Cypriot banks take loan issue bar higher

Cypriot banks take loan issue bar higher

Cyprus banks have tightened credit standards in the second quarter of 2022, while net new lending demand subsided, reflecting the geopolitical tensions and the uncertainty in the global economic environment, the Central Bank of Cyprus Bank Lending Survey for the second quarter has found.

The survey’s results are in line with the banks’ expectations as registered in the previous quarter over stricter lending standards.

In Q2 of 2022 credit standards both for businesses and households alike were tightened, compared with the first quarter.

“The bans have highlighted the elevated credit risk perception in relation to the general economic situation, the housing market and the borrowers’ credit score as the main factor to adopt tighter credit standards,” the CBC said.
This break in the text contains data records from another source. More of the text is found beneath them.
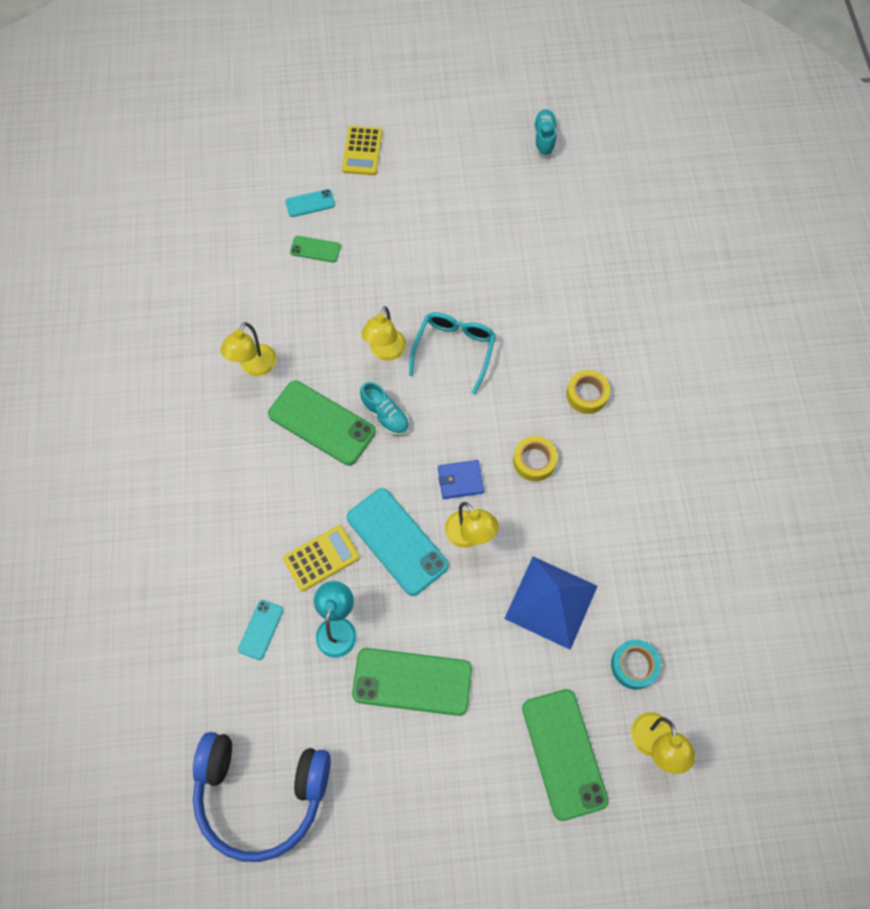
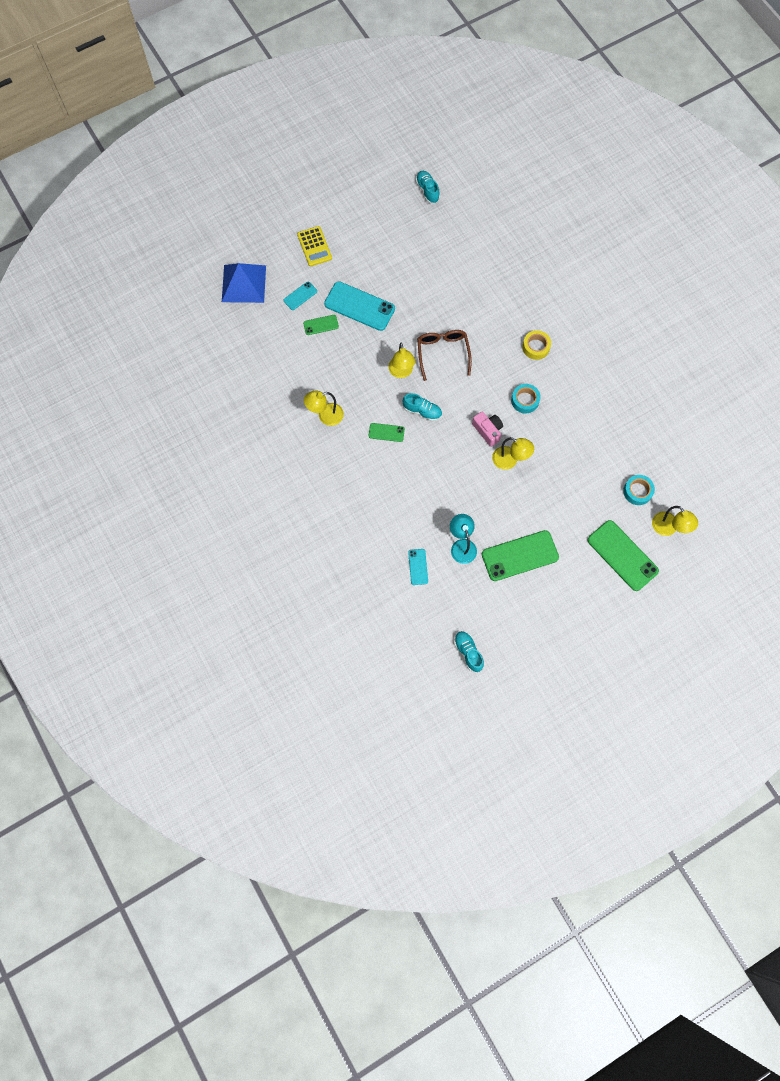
camera: 25 degrees left, 5 degrees up
(254, 367) = (325, 416): yellow lamp -> yellow lamp turned 75 degrees clockwise
(261, 792) = (468, 652): blue headphones -> turquoise shoe
(321, 423) = (386, 432): green phone -> green phone, size x0.50
(321, 558) = (430, 511): yellow calculator -> none
(397, 541) = (469, 482): turquoise phone -> turquoise phone (359, 306)
(454, 350) = (443, 353): turquoise glasses -> brown glasses
(460, 480) = (488, 430): blue wallet -> pink camera
(534, 461) = (525, 400): yellow tape -> turquoise tape
(551, 602) = (575, 477): blue pyramid -> blue pyramid (244, 283)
The tighter strict lending standards for businesses were also attributed to the banks’ reduced risk tolerance, the central bank added.

Although the general terms and conditions for new lending or credit lines to corporations remained unchanged in Q2, some additional conditions such as the banks’ margin (the difference between the loan rate and reference rate) for riskier loans, the collateral requirements, as well as loan value became stricter “reflecting the heightened risk perception and the reduced risk tolerance.”

On the other hand, the general credit standards for loans to households remained unchanged in the second quarter, the CBC said.

Furthermore, banks estimate that credit standards will become stricter in the next quarter for all loan classes “possibly given the developments and heightened uncertainty over the global economic environment.” Tighter lending policy by the banks “also aims to maintain low levels of nonperforming loans.”

Furthermore, in Q2 banks reported reduced net new credit demand associated with reduced demand for fixed investments, mergers and acquisitions, restructurings, and reduced debt restructurings, as well as the general interest rate levels.

“Possibly, corporates opted to defer their investment plans due to the uncertainty of geopolitical developments and their economic impact,” the CBC added.

However, it said that banks have recorded increased demand for corporate loans, which may be related to rising prices and continuing supply chain disruption.